*WHAT TO DO*
Write the data out again exactly, dropping any images it holds.

[Layout change descriptions]
= Beginning of Section =
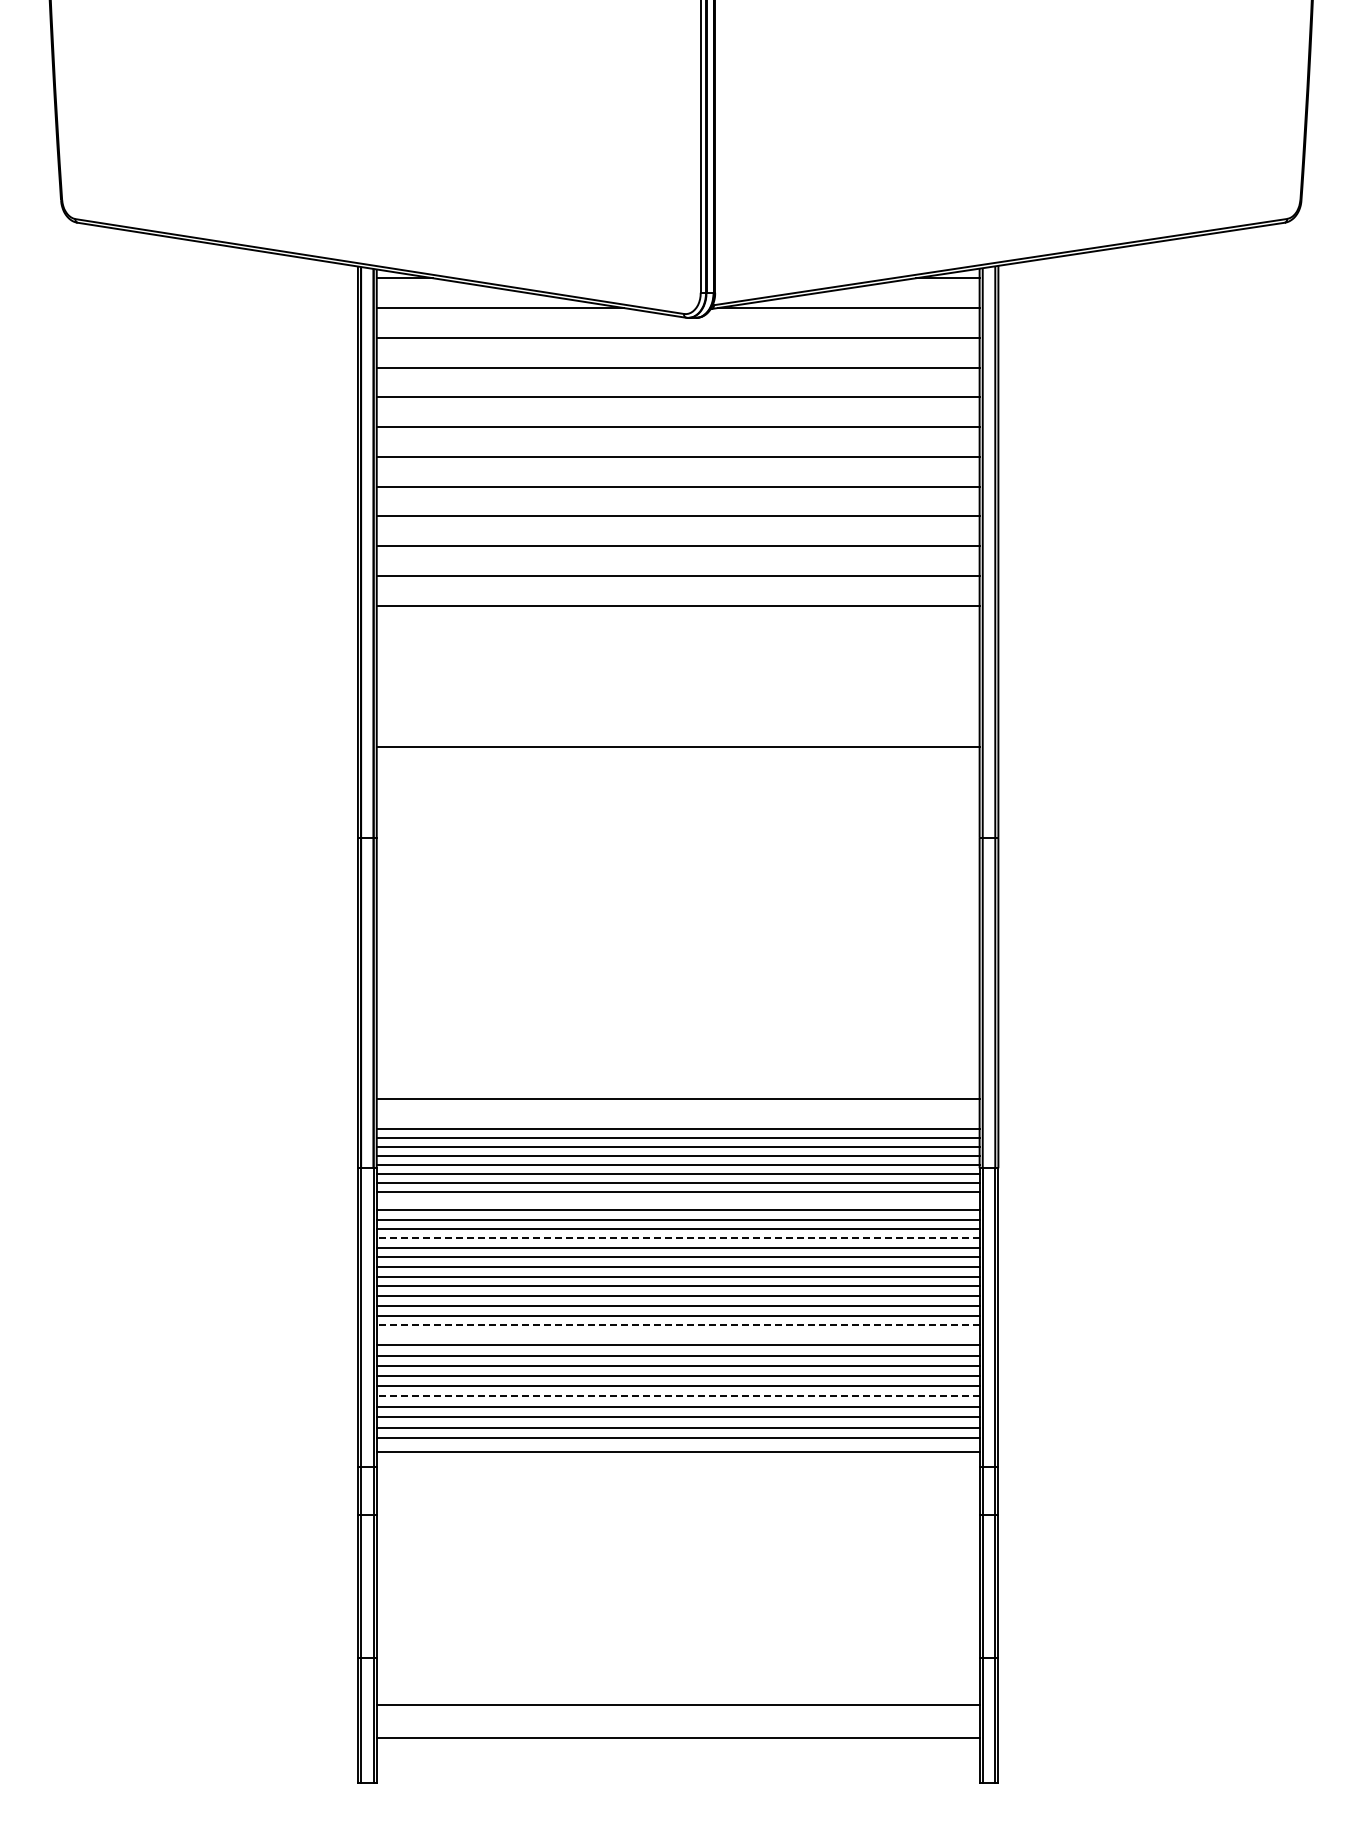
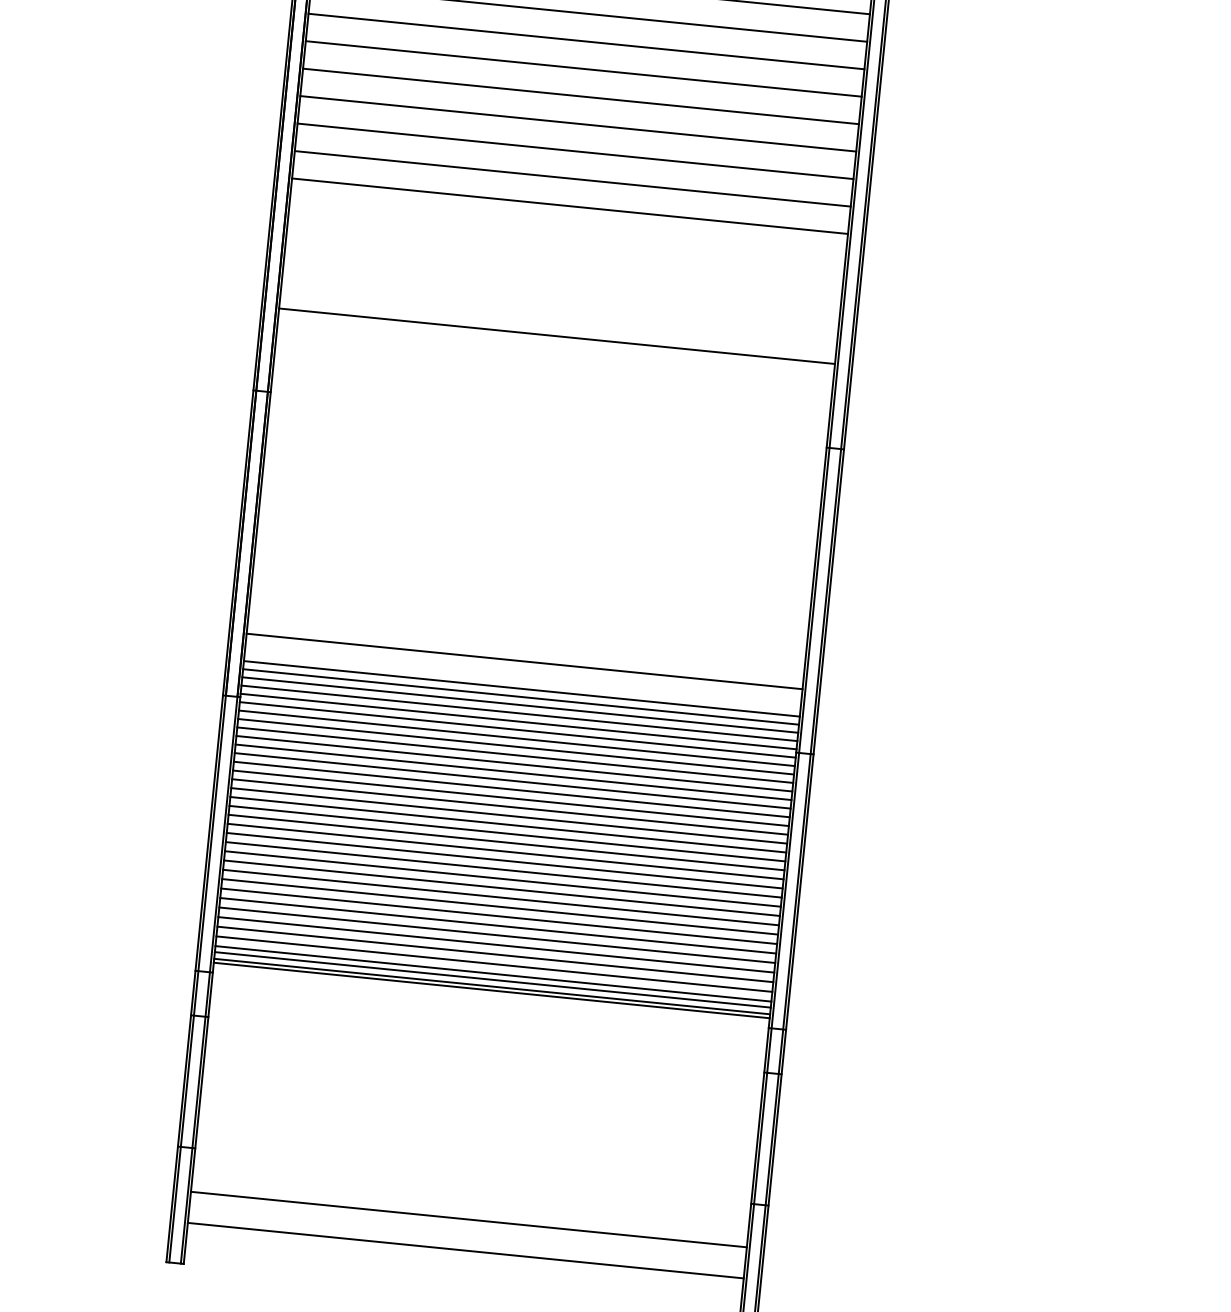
line: (677, 1201) -> (514, 755), added
line: (677, 1238) -> (511, 789), dashed -> solid
line: (677, 1325) -> (503, 869), dashed -> solid
line: (677, 1335) -> (502, 879), added
line: (677, 1396) -> (496, 935), dashed -> solid
line: (677, 1444) -> (492, 979), added
line: (677, 1456) -> (491, 990), added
= End of Section =
*EXERCISE RESPONSE*
line: (677, 1201) -> (514, 755), added
line: (677, 1238) -> (511, 789), dashed -> solid
line: (677, 1325) -> (503, 869), dashed -> solid
line: (677, 1335) -> (502, 879), added
line: (677, 1396) -> (496, 935), dashed -> solid
line: (677, 1444) -> (492, 979), added
line: (677, 1456) -> (491, 990), added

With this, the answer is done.